Triggers could not have been added to the language initially. We did not have the SQL/PSM (Persistent Stored Modules, the official procedural language in the standards). Vendors, however, each had their own local proprietary 4GLs. Oracle uses PL/SQL, DB2 uses SQL/PSM and PL/SQL, Informix had Informix 4GL and, of course, SQL Server has T-SQL.

When we were setting up the SQL-92 standard, we deferred some things and TRIGGERs was one of them. We really did not think the TRIGGERs would come to the forefront so soon and we wound up having to add this in the SQL:1999 standard, based on what vendors had been doing for the past several years.

A stored procedure is relatively easy to invoke. In the PSM, you use “CALL <procedure name> (<parameter list>)”, pretty much like any other programming language. But TRIGGERs get complicated fast. When is the TRIGGER executed, relative to the event? Is it before or after the event (BEFORE and AFTER are SQL keywords)? If I have more than one TRIGGER on the same table, in what order they executed? The model used in SQL Server is fairly simple, but the full ANSI/ISO Standard is elaborate.

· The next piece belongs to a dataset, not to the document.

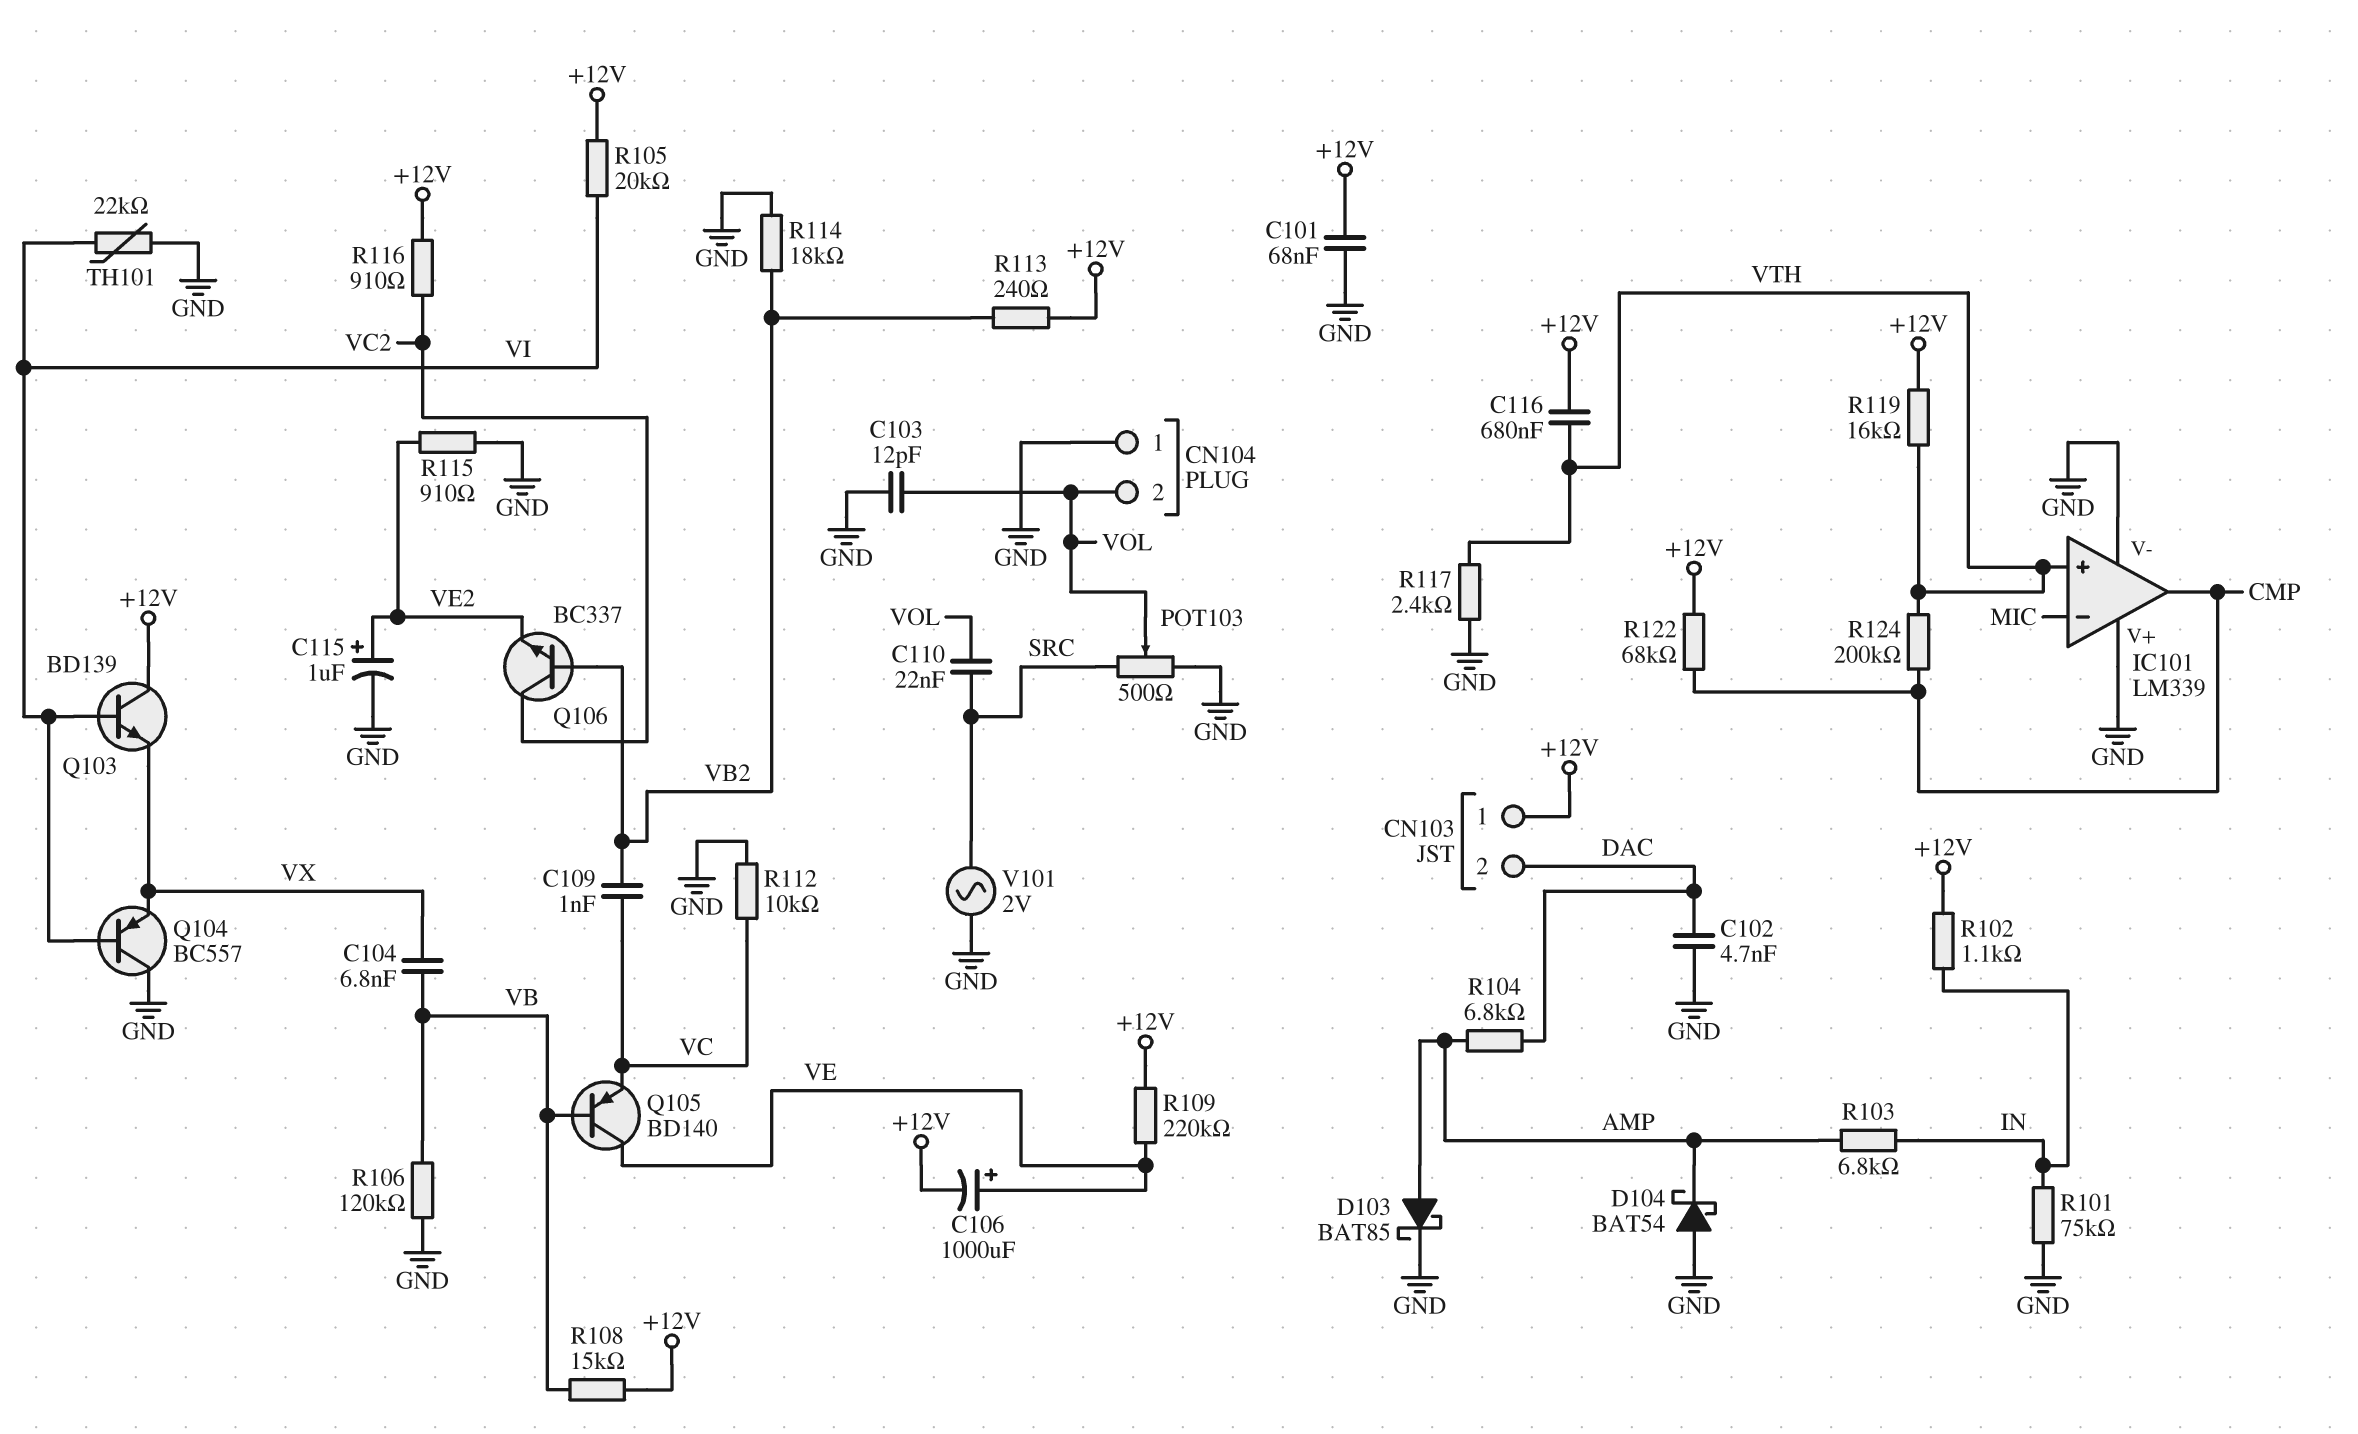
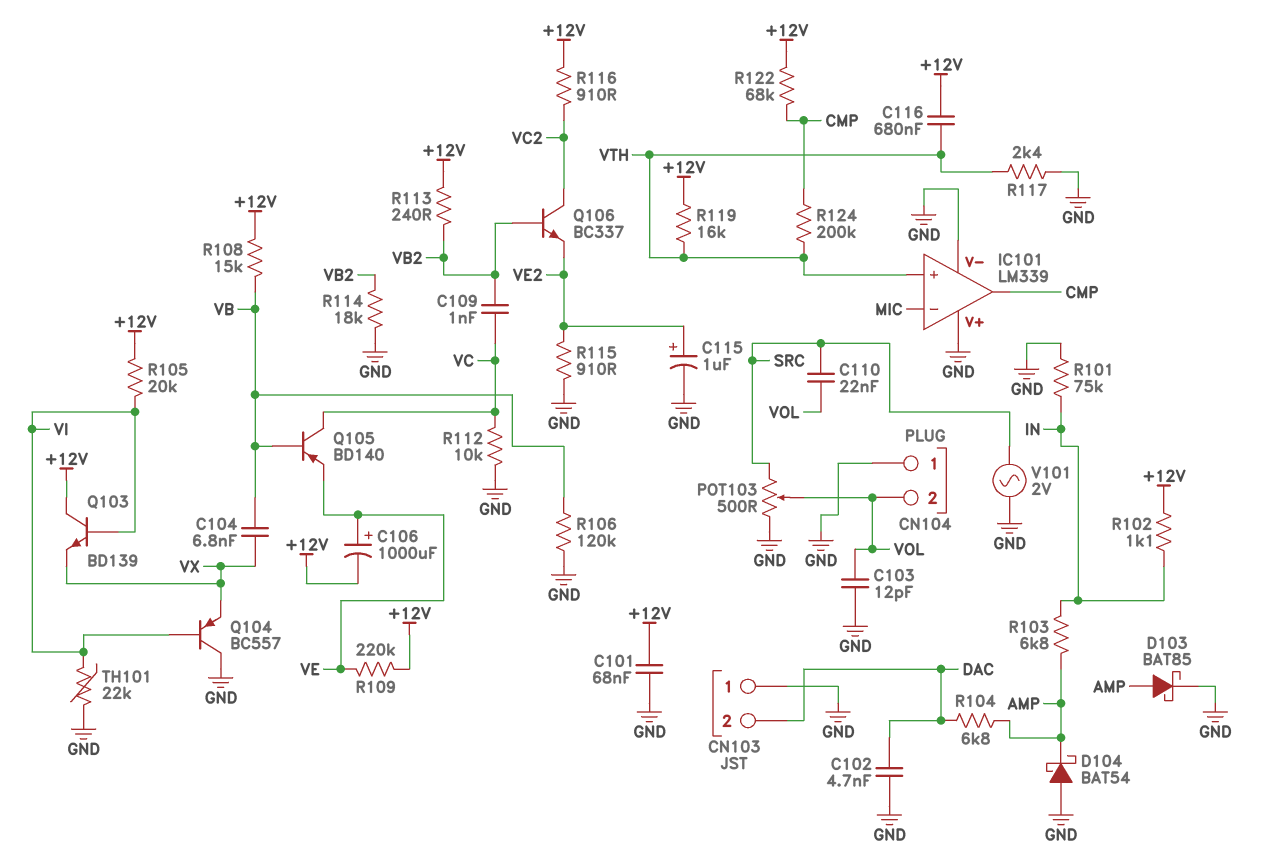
CN103 pin 1: +12V -> GND
Q105: PNP BD140 (B VB, C VE, E VC) -> PNP BD140 (B VB, C VC, E VE)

Triggers have to follow one of the basic principles of RDBMS, namely that when the transaction is finished, all of the constraints are true. Oh; for the record, all constraints are always TRUE on an empty table. But this principle does not prevent an intermediate step in the execution of TRIGGERs from violating constraints.

Finally, is the procedural code applied to the whole table or row by row? The ANSI/ISO Standard lets you pick how the code is executed. If you want more control, you can also restrict the columns in an UPDATE FOR <column list>” within the TRIGGER. SQL Server, however, has only table level TRIGGERs. This model often confuses new SQL programmers, whose mindset is still back in procedural code and a record-at-a-time processing from their old languages.

I am not going to get into the details of this, but this procedural code does not even have to be in SQL. That can be a total mess. Since an external procedure is not in the scope of the database session, you cannot get any kind of error message or feedback.

But even if you do not leave SQL, one TRIGGER can change its subject table, which in turn will cascade to a second table via DRI actions and/or a second TRIGGER. External procedures can pretty much do it anything in the application. Those external events can shut down the entire application, move it to another computer, etc. in short, all bets are off.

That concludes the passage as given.